The ex-beau bowed and left her, saying to himself:
"She has forgotten the past! Therefore she has entirely forgotten that I gave her a complete toilette. She looks upon that as such a trifling matter! And now she's beginning to talk about diamonds! Oh! that is going too far! The little one has extravagant ideas! I wonder if she would like me to keep her like Irma? It's incredible! a shirtmaker wanting diamonds! The deuce! I didn't expect to encounter so many obstacles with a grisette; it never happened to me before! She talked with self-assurance! She's no fool, that's clear! And the worst of it is that, when she gets excited, her eyes have such fire and expression! She is enchanting! She's a little demon! But give her diamonds! never! never! I'd rather eat them!"

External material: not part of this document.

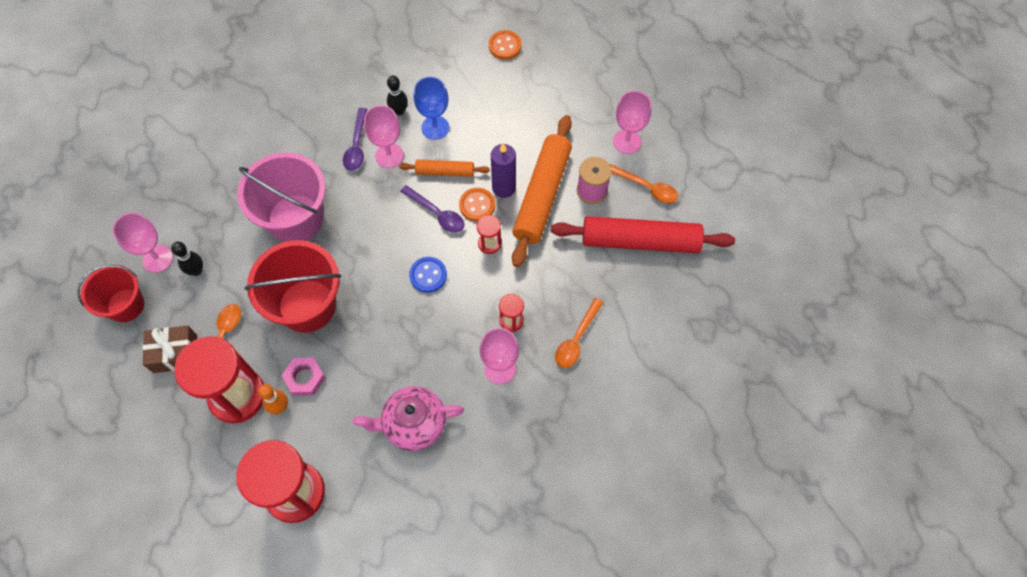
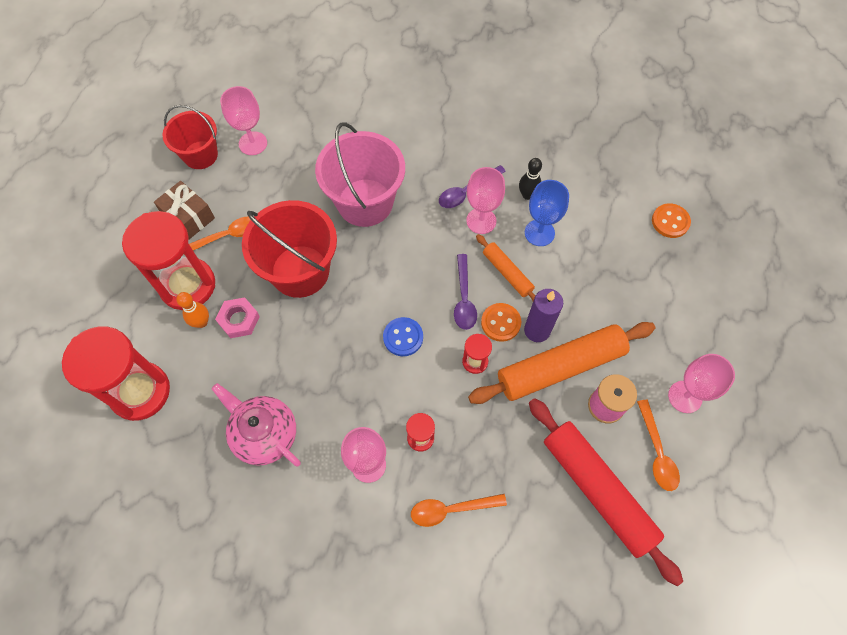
camera: 50 degrees right, 0 degrees up
(196, 270) = (265, 175): black bowling pin -> none

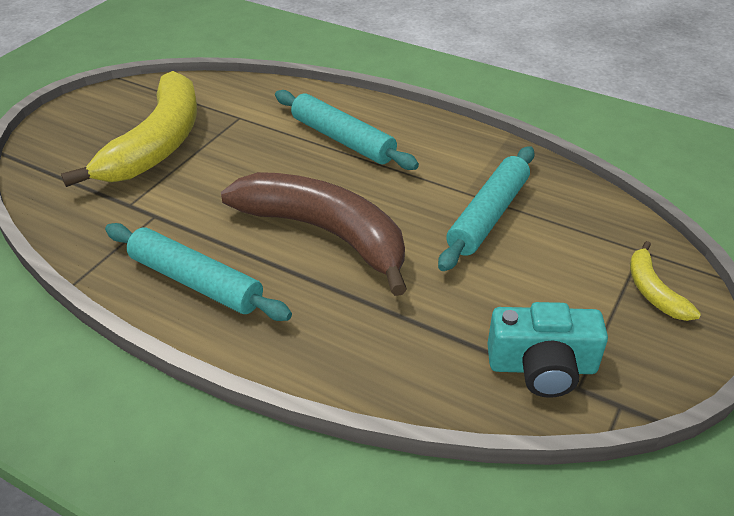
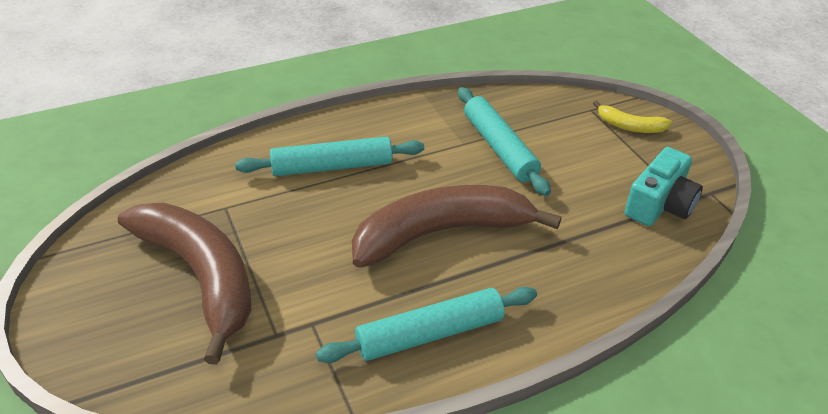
camera: 55 degrees left, 0 degrees up
(157, 144) = (201, 277): yellow banana -> brown banana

Several weeks passed. Monsieur de Mardeille continued his visits in the daytime to Georgette, who always had her windows open, whatever the weather. But he did not make the slightest progress in his love affair. When he tried to move nearer to the girl, she compelled him to remove his chair; if he tried to take her hand, she withdrew it; if he tried to place his hand on the little skirt, at which he gazed with covetous eyes, she pushed him away roughly, and exclaimed in her sternest tone:
"I won't have you touch my skirt; that is forbidden!"
Thereupon our gallant heaved profound sighs, to which she replied by laughing heartily, and by mischievous glances which made her prettier than ever; for, while confining her neighbor strictly within the limits of respect, Mademoiselle Georgette did not hesitate to employ all the little coquettish arts that make a man more enamored than ever and put the finishing touch to his distraction.
The result was that one day, on leaving Georgette, who had done nothing but walk about the room in her simple morning costume, Monsieur de Mardeille exclaimed:
"Well! I can't do anything else! I'll send her a little brooch—in diamonds—rose ones—something not too expensive; and yet it must be pretty; for if it isn't, I know her well enough to know that she is quite capable of making a fool of me again. Oh! these women! to think that I never spent a sou on them! And this little hussy has made me depart from my custom, and now I'm as big a fool as other men."
The next day, when he presented himself at his neighbor's door, Monsieur de Mardeille was amiable and lively and in high spirits; one would have taken him for a boy of twenty. Having taken a seat beside Georgette, he took a little pasteboard box from his pocket and handed it to her, saying:
"Allow me, my charming friend, to offer you this token, this proof, of my affection; and be assured that in offering it to you I do not consider that it gives me the slightest claim to your love; I desire to owe that to your heart alone."
"Good! that is very well said," replied Georgette, hastily opening the box, in which she found a little brooch, worth eight or nine hundred francs, and very effective.